Grantee: Andor Pivarcsi, Associate Professor, Uppsala Universitet, Uppsala, Sweden

Amount: DKK 4,164,300

Cutaneous Squamous Cell Carcinoma (cSCC) is the most common and fastest-increasing cancer with metastatic potential, which accounts for 20% of all skin cancer-related deaths.

Patients with advanced tumors lack efficient treatment options, thus, there is an urgent medical need to find novel therapeutic approaches.

Long noncoding RNAs (lncRNAs) represent a crucial but as yet largely unexplored layer of gene regulation. We hypothesize that alterations in lncRNA-networks contribute to malignant progression and the that modulation of lncRNA expression can have therapeutic relevance.

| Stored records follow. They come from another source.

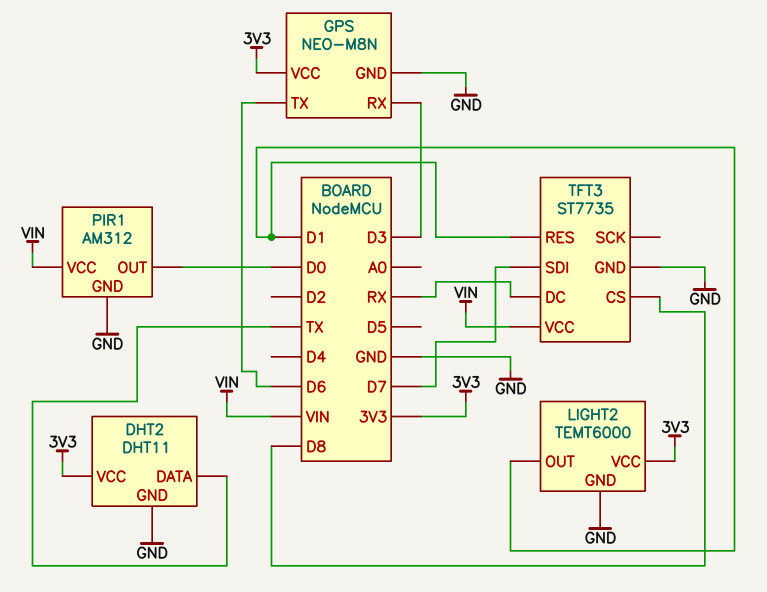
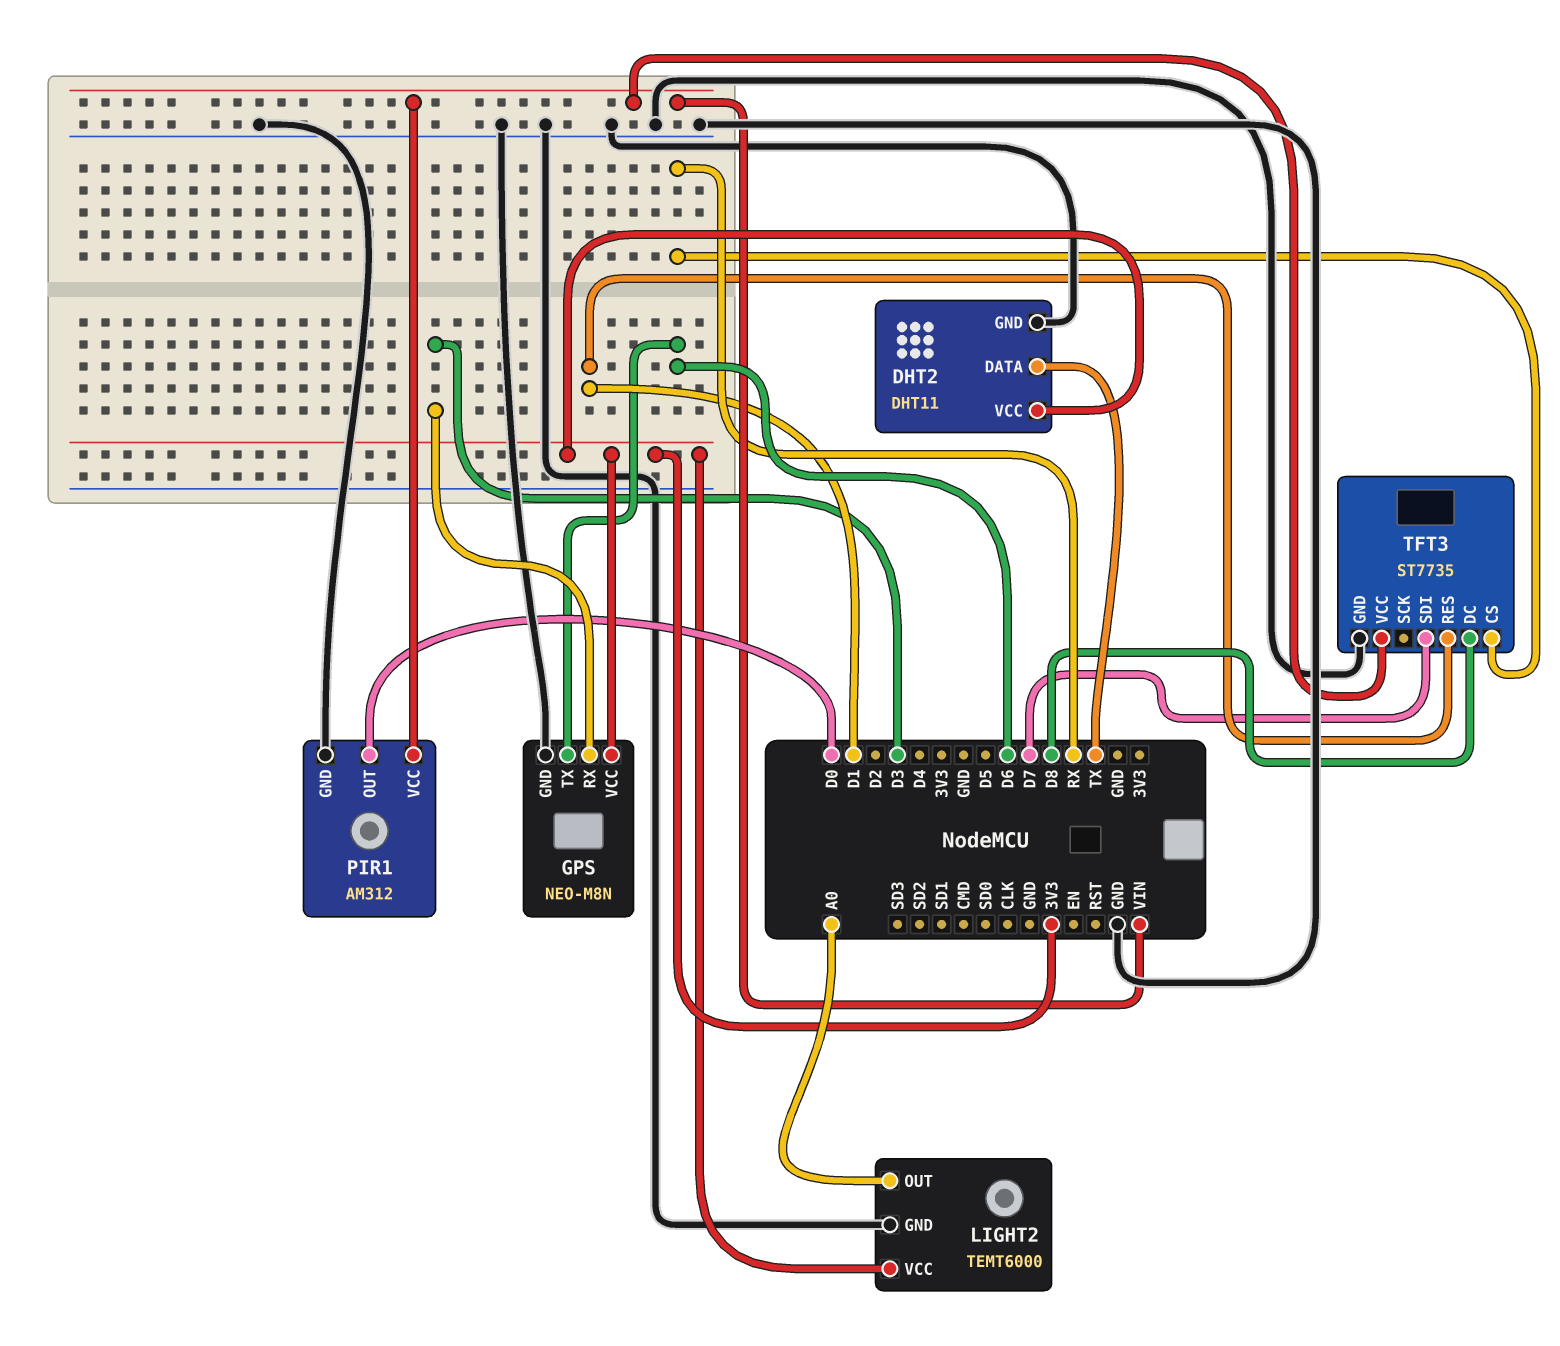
LIGHT2 pin OUT: D1 -> A0
TFT3 pin CS: D8 -> RX
TFT3 pin DC: RX -> D8

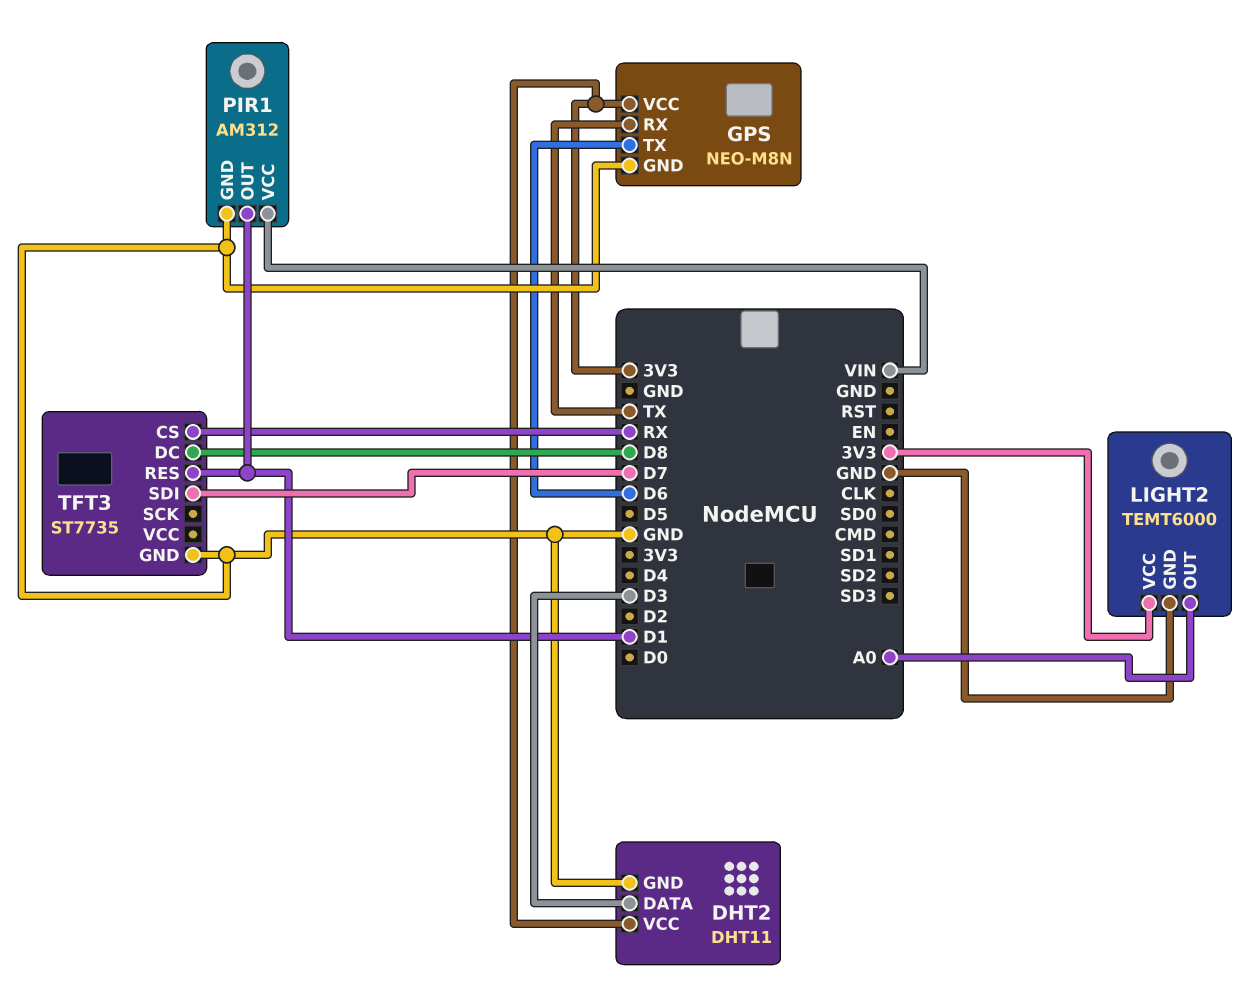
DHT2 pin DATA: TX -> D3
GPS pin RX: D3 -> TX
PIR1 pin OUT: D0 -> D1
TFT3 pin VCC: VIN -> none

Recently, we have performed a comprehensive RNAseq analysis in cSCC and identified a set of novel lncRNAs with altered expression in cSCC and whose functions are poorly characterized or completely unknown. These lncRNAs represent potential regulators of epidermal homeostasis and carcinogenesis.

In this study, we will explore the function of the identified lncRNAs in loss- and gain-of-function studies using in vitro and in vivo experimental models of cancer and differentiation, in vivo modulation of lncRNA-activity by delivery of antisense oligonucleotides (ASOs).

Additionally, we will identify the pathways regulated by cSCC-associated lncRNAs and define their mechanism of action by the biochemical characterization of binding partners.

Results of the proposed project will reveal the role of lncRNAs in epidermal carcinogenesis and pave the way towards the use of ASO-based be therapy of skin cancer.

Grantee: Peter Arkwright, Senior Lecturer, The University of Manchester, United Kingdom

Amount: DKK 4,369,423

Atopic eczema is the most common skin disease in many Western countries. Although considered an allergic disease, skin infections with S. aureus are an important cause of eczema flares. In the skin of patients suffering from eczema S. aureus predominate over “good bacteria” such as S. epidermidis (S. epi).

We work on human eczema at the University of Manchester, UK and our collaborators at TUAT University, Tokyo, Japan study a unique NC strain of mouse prone to getting eczema very similar to that seen in humans.

Together over the last 3 years, we have discovered a single factor produced by S. aureus that causes eczema in both humans and mice. We have also found that S. epi prevents the eczematous inflammation by S. aureus.

We now want to work out the exact nature of the factor produced by S. epi that prevents eczema in our system.

Using the methods, we employed in our previous collaborative study, we plan to isolate and identify the factor produced by S. epi based on its size and structure using separation columns and mass spectrometry.

We will then manipulate the genome of S. epi to confirm its identity. Finally, we will determine how the factor blocks S. aureus-driven eczema by studying how it affects S. aureus growth, as well as binding and interaction with skin cells.

Identifying this S. epi-derived factor could lead to the development of new medicines for the treatment of eczema.